Question: What historical parallels are there to today’s healthcare crisis?
David Goldhill: You know, one of the parallels I see here, which is rarely remarked on because again, most people who look at healthcare look at just healthcare, is what happened in housing. It’s roughly the same time that the government said that housing is an undersupplied good that people can’t afford. Let’s help them afford it. And also engaged in a lot of different way of subsidizing housing, tax break of course we know about, creating Fannie and Freddie, and Ginny to give low-cost capital. Favoring loans made to construct house. Why am I discussing this? I am discussing this because what happened in housing is interesting. During the entire period that the government subsidized – almost the entire period – the price of housing kept going up. And every year Fannie and Freddie would come to Congress and say, we’re doing a great job of making housing more affordable, but the price of housing is going up, we need more subsidy. We need to secure more loans. Nobody every said, "Is it possible these things that we are doing to make housing more affordable is causing the price to go up?"

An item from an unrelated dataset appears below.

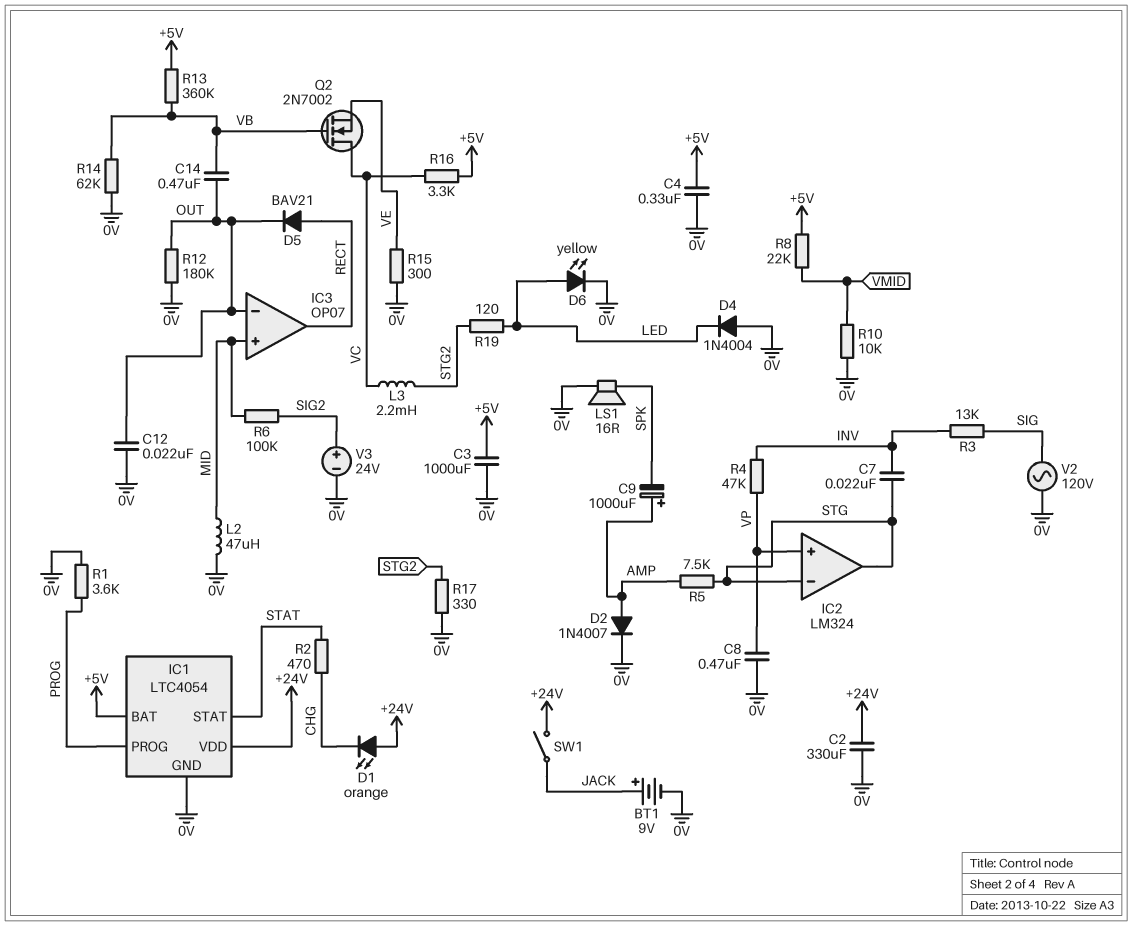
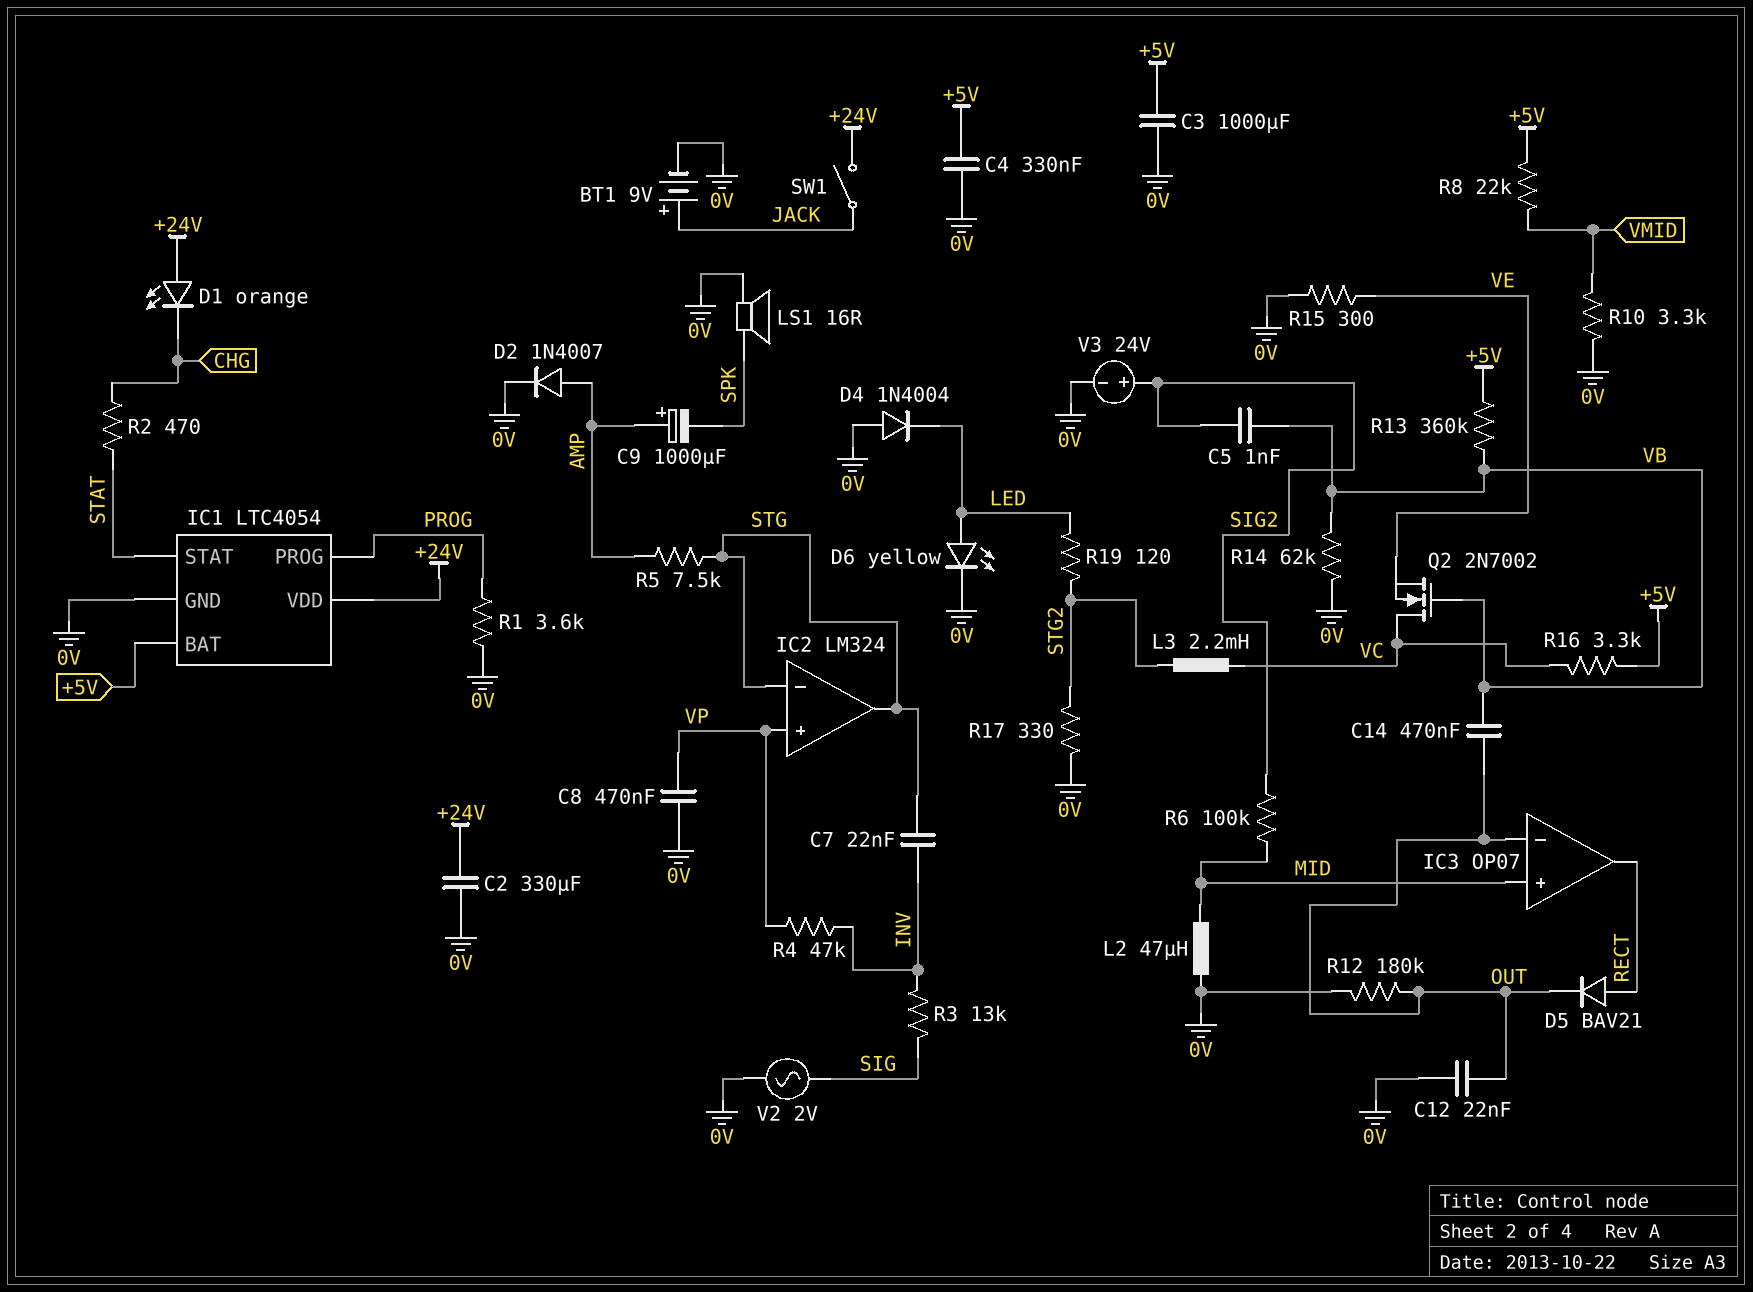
C5: none -> 1nF (SIG2, VB)
R10: 10k (0V, VMID) -> 3.3k (0V, VMID)
V2: AC 120V (0V, SIG) -> AC 2V (0V, SIG)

Now, in housing of course, we were capable of having a crash. At some point, the price of houses was beyond what the average person could afford. Even if you lent them more than 100% of the money, which is of course what we wound up doing. And there’s a lesson in that. Which is, we can see an undersupplied good, but if we create a system that endlessly subsidizes it and if we fix the negative results of that system by increasing the subsidy, and if we put the subsidy in a lot of different places, what we’re likely to do is no longer make the choice of, in that case, do we need more housing, or do we need more education, or recreation, or people living close to their jobs, or better transportation. And we’re doing the same thing in healthcare. We have gotten to 20% of our GEP without any mechanism for figuring out what would have been a better number. There are two mechanisms to do so. The government just mandates it, and I am skeptical that they can do a good job based on what we’ve seen in Medicare, or consumers do it by making the tradeoffs in their own lives. And we are not doing either system, and we are suffering as a result.